Adding a new dataset
The simplest way is to create a class which inherits from ptlflow.data.datasets.BaseFlowDataset
and
then populate its lists according to the structure of your dataset. The code below shows an example:
from ptlflow.data.datasets import BaseFlowDataset
class MyDataset(BaseFlowDataset):
def __init__(
self,
my_params_here
) -> None
super().__init__(
dataset_name='MyDatasetName',
transform=MyAugmentationTransform,
get_valid_mask=True, # To return valid pixels masks, recommended to be True
get_occlusion_mask=True, # If the dataset has occlusion masks
get_motion_boundary_mask=False, # If the dataset has motion boundary masks
get_backward=False, # If the dataset has backward flow, occ, mb masks
get_meta=True # To return some metadata, such as paths, etc.
)
# Read you dataset paths here (for example, using glob) and populate the following lists
# self.img_paths
# self.flow_paths
#
# The lists below are optional
# self.occ_paths
# self.mb_paths
# self.flow_b_paths
# self.occ_b_paths
# self.mb_b_paths
# self.metadata
# For example, suppose one sample has two images, one flow file, and one occlusion mask
# You should add it to the lists as follows:
self.img_paths.append(['/path/to/first/image.png', '/path/to/second/image.png'])

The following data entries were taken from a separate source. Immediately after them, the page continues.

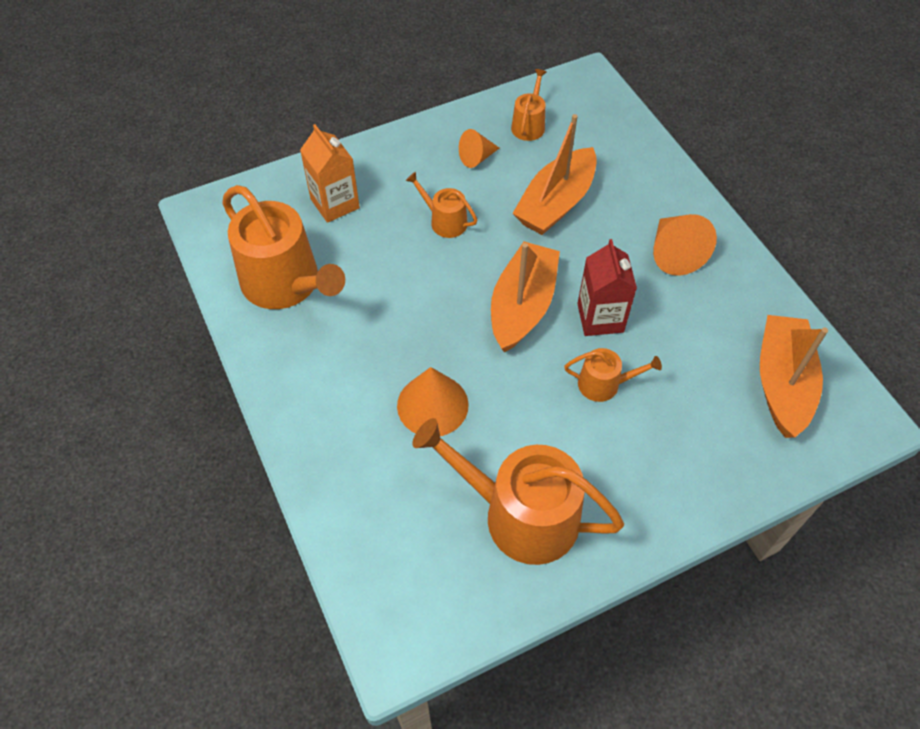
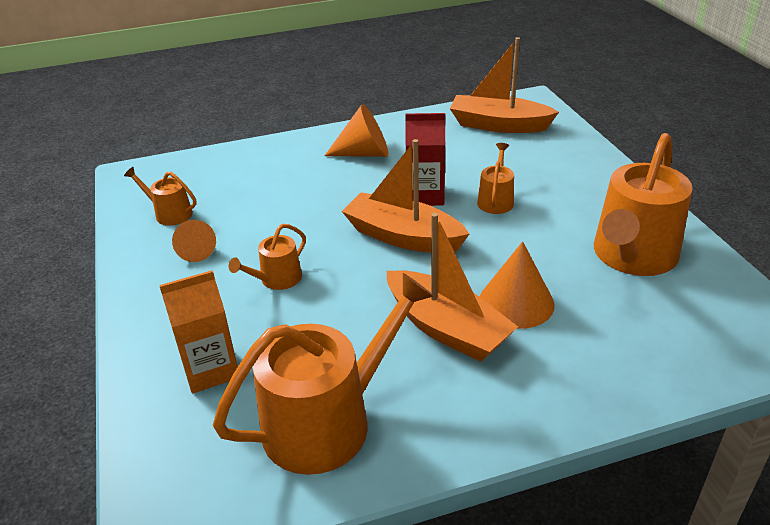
camera: 80 degrees left, 20 degrees down
(556, 203) = (283, 207): orange boat -> orange boat (446, 328)

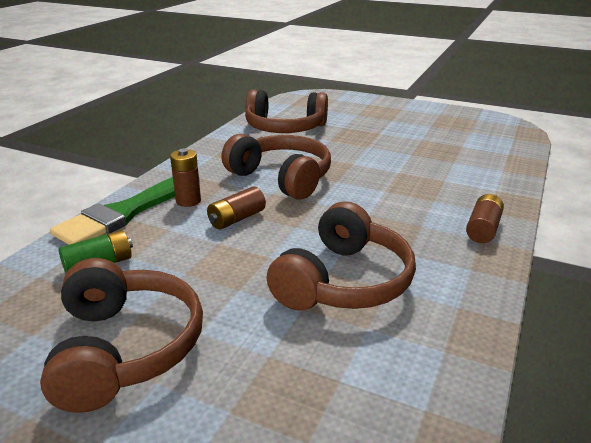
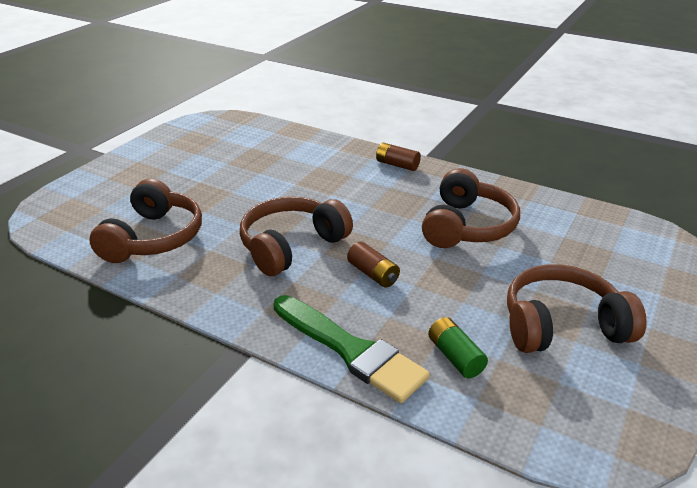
camera: 85 degrees left, 5 degrees up
(188, 201) = (331, 306): brown battery -> none
(344, 281) = (467, 226): brown headphones -> brown headphones turned 75 degrees clockwise

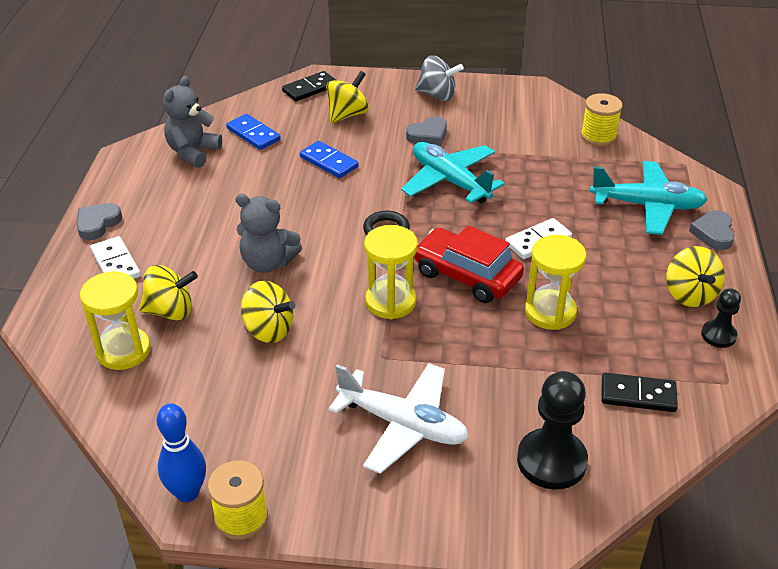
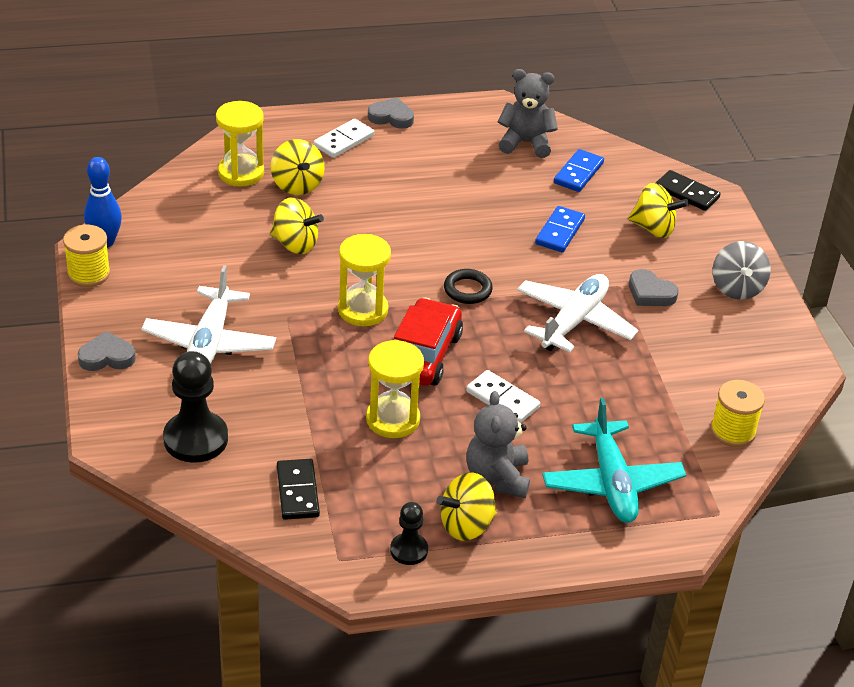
camera: 70 degrees right, 0 degrees up
(268, 262) = (384, 225): grey teddy bear -> grey teddy bear (497, 478)
(268, 330) = (295, 244): yellow spinning top -> yellow spinning top turned 75 degrees counterclockwise
(450, 181) = (574, 321): turquoise plane -> white plane
(713, 233) = (587, 543): grey heart -> grey heart (107, 357)

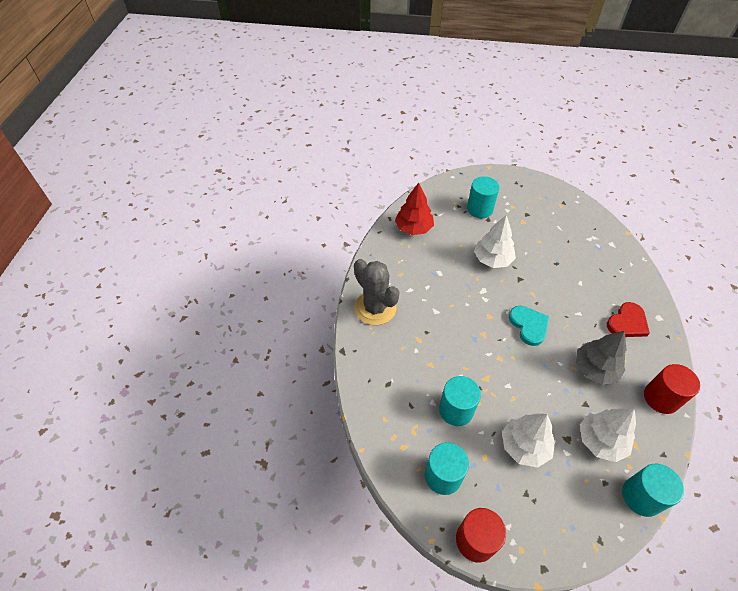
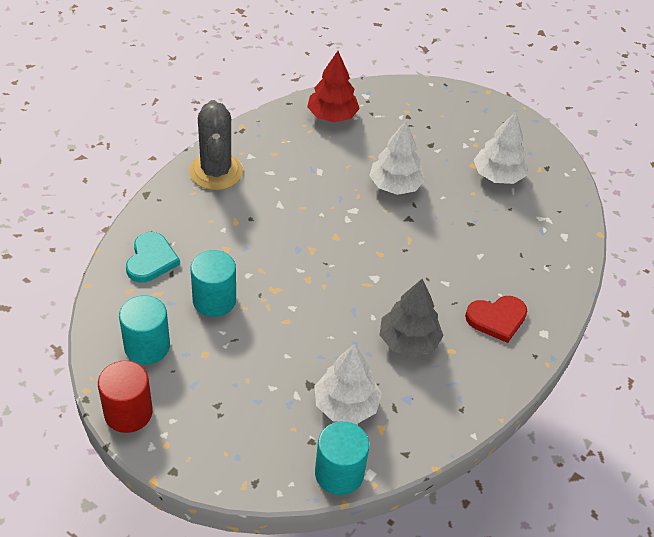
camera: 25 degrees right, 5 degrees down
(479, 209) = (430, 130): turquoise cylinder -> none
(524, 446) = (256, 366): white tree -> white tree (498, 176)
(528, 325) = (372, 266): turquoise heart -> turquoise heart (151, 260)
(661, 398) = (459, 405): red cylinder -> none

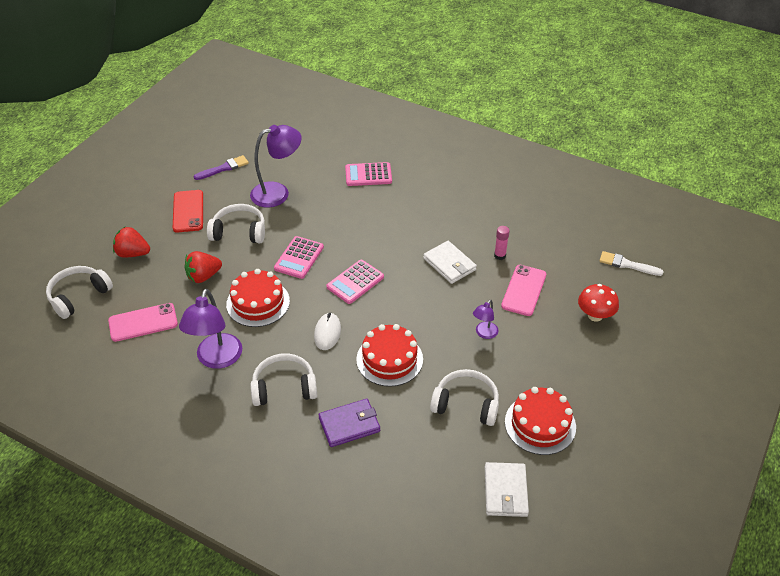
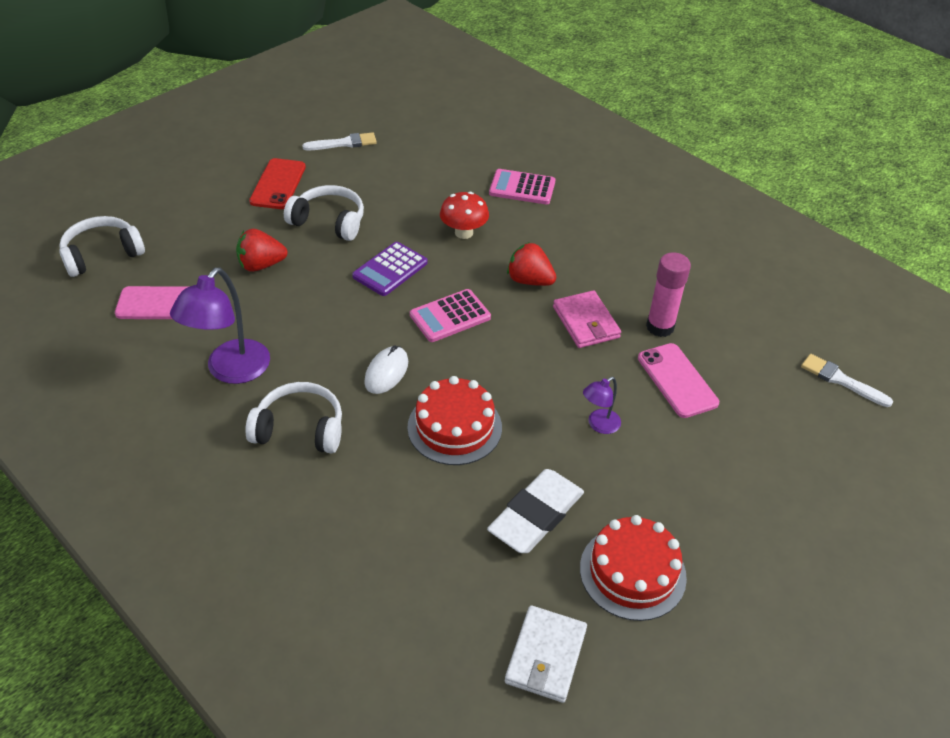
camera: 15 degrees right, 0 degrees up
(133, 253) = (189, 219): red strawberry -> red strawberry (529, 280)
(224, 168) = (344, 143): purple brush -> white brush
(258, 303) = (314, 313): red cake -> none
(278, 193) = (397, 185): purple lamp -> none
(299, 258) = (390, 269): pink calculator -> purple calculator
(349, 424) = (364, 500): purple wallet -> none
(449, 264) = (586, 322): white wallet -> pink wallet
(466, 404) = (536, 515): white headphones -> white eraser
(500, 256) = (660, 327): pink glue stick -> pink glue stick, size x1.68
(524, 290) = (677, 380): pink phone -> pink phone turned 60 degrees counterclockwise
(595, 315) = (769, 439): red mushroom -> red mushroom (464, 233)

self.flow_paths.append(['/path/to/flow.flo'])
self.occ_paths.append(['/path/to/occlusion_mask.png'])
# Notice we always append a list.
# That is all! BaseFlowDataset handles the actual loading of the data, as long it is correctly defined.
If you want to see more details, check the API definition of the all the dataset at datasets.py. This could serve as a guide to implement you own.